Even though I can tell that 2142 uses a barely-upgraded version of the engine that powered Modern Combat, it still looks good. Some of the textures are the same, I swear, but overall the new technology and all its lasers, plasma bursts, and electromagnetic pulses are presented convincingly. They fit in very well with the game's futuristic cities filled with tall buildings of steel and shimmering glass. It still requires a beefy rig to run and look anything like the official trailer or the screenshots in the press kit.
It's hard to gauge how realistic some of the sounds in 2142 are, since I've never heard a real walking tank stomp across the landscape, and I'm unfamiliar with the sound a plasma gun makes, but the sounds in 2142 are about what I'd imagine them to be if the technology actually existed. The battlefield reverberates with the sound of a barrage of artillery slamming into the ground, and the transport aircraft make a distinctive whine as they pass overhead. Sniper bullets sound appropriately lethal, and a burst from a machine gun, even in the far future of 2142, is still impressive. The music, as usual, is pretty forgettable, but when you have your own tunes it doesn't matter that much. I just put on some Wu-Tang and pretend that my soldier of the future is a connoisseur of classical music.
This game is all multiplayer, so I'm disappointed that EA and DICE still haven't written their own server browsing software and anti-cheat algorithms. They're still relying on GameSpy and PunkBuster, which is fine for games that add multiplayer only to have another bullet point on the back of the game box, but inadequate for a game that lives or dies on the strength of it's multiplayer. PunkBuster continues to randomly kick people for no reason at all (thankfully it's less prevalent than it used to be), and GameSpy continues to provide excruciatingly slow server browsing. Thankfully, it's not as bad as Modern Combat's server browser, but it's still pretty frustrating. Then again, given the legendary bugginess of DICE's games, perhaps it's best that they left the server browsing to a third party.
That said, multiplayer on a good server not populated by idiots is so fun that it oftentimes completely erases any gripes you may have with the stale gameplay, sloppy vehicle physics, slow server browser, or general bugginess of the game. Shooting up the landscape in a transport aircraft with your buddies hanging precariously off the side and firing their weapons full-tilt is still tons of fun, and few things compare to podding onto an enemy Titan, blowing it up, and jumping off it at the last second, parachute billowing behind you like in some sort of futuristic James Bond film.

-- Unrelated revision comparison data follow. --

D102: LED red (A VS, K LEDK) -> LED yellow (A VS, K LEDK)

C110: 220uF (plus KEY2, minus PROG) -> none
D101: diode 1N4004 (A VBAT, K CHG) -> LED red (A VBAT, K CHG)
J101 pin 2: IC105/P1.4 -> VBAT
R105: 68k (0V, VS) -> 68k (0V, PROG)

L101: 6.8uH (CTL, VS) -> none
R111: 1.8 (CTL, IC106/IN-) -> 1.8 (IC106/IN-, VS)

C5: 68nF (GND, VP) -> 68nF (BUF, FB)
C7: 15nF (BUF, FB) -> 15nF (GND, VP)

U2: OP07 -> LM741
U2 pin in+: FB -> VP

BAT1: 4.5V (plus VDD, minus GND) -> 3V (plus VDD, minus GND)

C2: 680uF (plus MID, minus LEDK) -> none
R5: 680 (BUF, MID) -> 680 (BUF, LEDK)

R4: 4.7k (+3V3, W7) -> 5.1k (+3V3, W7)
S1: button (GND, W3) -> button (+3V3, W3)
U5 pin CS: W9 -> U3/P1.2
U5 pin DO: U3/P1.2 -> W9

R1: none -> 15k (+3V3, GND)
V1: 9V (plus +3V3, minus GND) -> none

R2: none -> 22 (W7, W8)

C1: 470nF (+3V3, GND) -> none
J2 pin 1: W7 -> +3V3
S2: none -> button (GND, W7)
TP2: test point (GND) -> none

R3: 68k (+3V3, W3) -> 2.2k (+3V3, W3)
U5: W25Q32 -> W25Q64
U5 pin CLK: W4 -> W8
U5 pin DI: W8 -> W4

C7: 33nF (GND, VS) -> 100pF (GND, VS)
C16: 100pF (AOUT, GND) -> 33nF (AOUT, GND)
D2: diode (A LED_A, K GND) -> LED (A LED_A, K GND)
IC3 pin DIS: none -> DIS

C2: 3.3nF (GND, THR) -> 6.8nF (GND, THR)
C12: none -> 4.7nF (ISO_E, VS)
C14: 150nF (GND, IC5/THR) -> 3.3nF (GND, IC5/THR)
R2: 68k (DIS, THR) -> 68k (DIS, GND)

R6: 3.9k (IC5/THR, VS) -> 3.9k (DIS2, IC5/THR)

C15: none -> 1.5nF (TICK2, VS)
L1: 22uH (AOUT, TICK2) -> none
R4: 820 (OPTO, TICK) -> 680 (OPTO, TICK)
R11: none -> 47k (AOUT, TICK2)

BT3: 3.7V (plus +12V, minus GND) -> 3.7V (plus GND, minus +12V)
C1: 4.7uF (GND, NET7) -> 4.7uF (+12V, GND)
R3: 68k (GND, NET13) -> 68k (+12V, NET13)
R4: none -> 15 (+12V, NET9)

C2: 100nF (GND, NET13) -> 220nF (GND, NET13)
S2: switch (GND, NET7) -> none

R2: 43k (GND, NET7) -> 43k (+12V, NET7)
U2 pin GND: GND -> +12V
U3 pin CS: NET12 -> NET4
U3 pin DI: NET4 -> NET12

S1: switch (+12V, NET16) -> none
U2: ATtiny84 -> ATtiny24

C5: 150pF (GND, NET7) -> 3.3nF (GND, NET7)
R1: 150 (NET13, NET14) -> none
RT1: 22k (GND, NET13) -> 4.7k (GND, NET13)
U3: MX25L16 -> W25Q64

"...multiplayer on a good server not populated by idiots is so fun that it oftentimes completely erases any gripes you may have..."
The new game mode, the new unlocks, and the revamped ribbon/badge/rank system mean there's a lot to do if you’re into the game to begin with. As I said earlier, I’ve put nearly thirty hours into the game and I’ve barely scratched the surface in terms of awards and promotions. Completists will be able to pump several hundred hours of gameplay out of this one.
2142 is not a bad game – it’s got lots of bugs, balance issues, and other idiosyncrasies, but it’s not bad. My only issue with it, honestly, is that DICE hasn’t really made an effort to change anything substantial about the game in five years. I understand that they’ve created a winning formula, but I’ve grown pretty tired of playing the same thing year after year, and no change of scenery – to Vietnam, the future, or anything else – is going to alter that basic fact.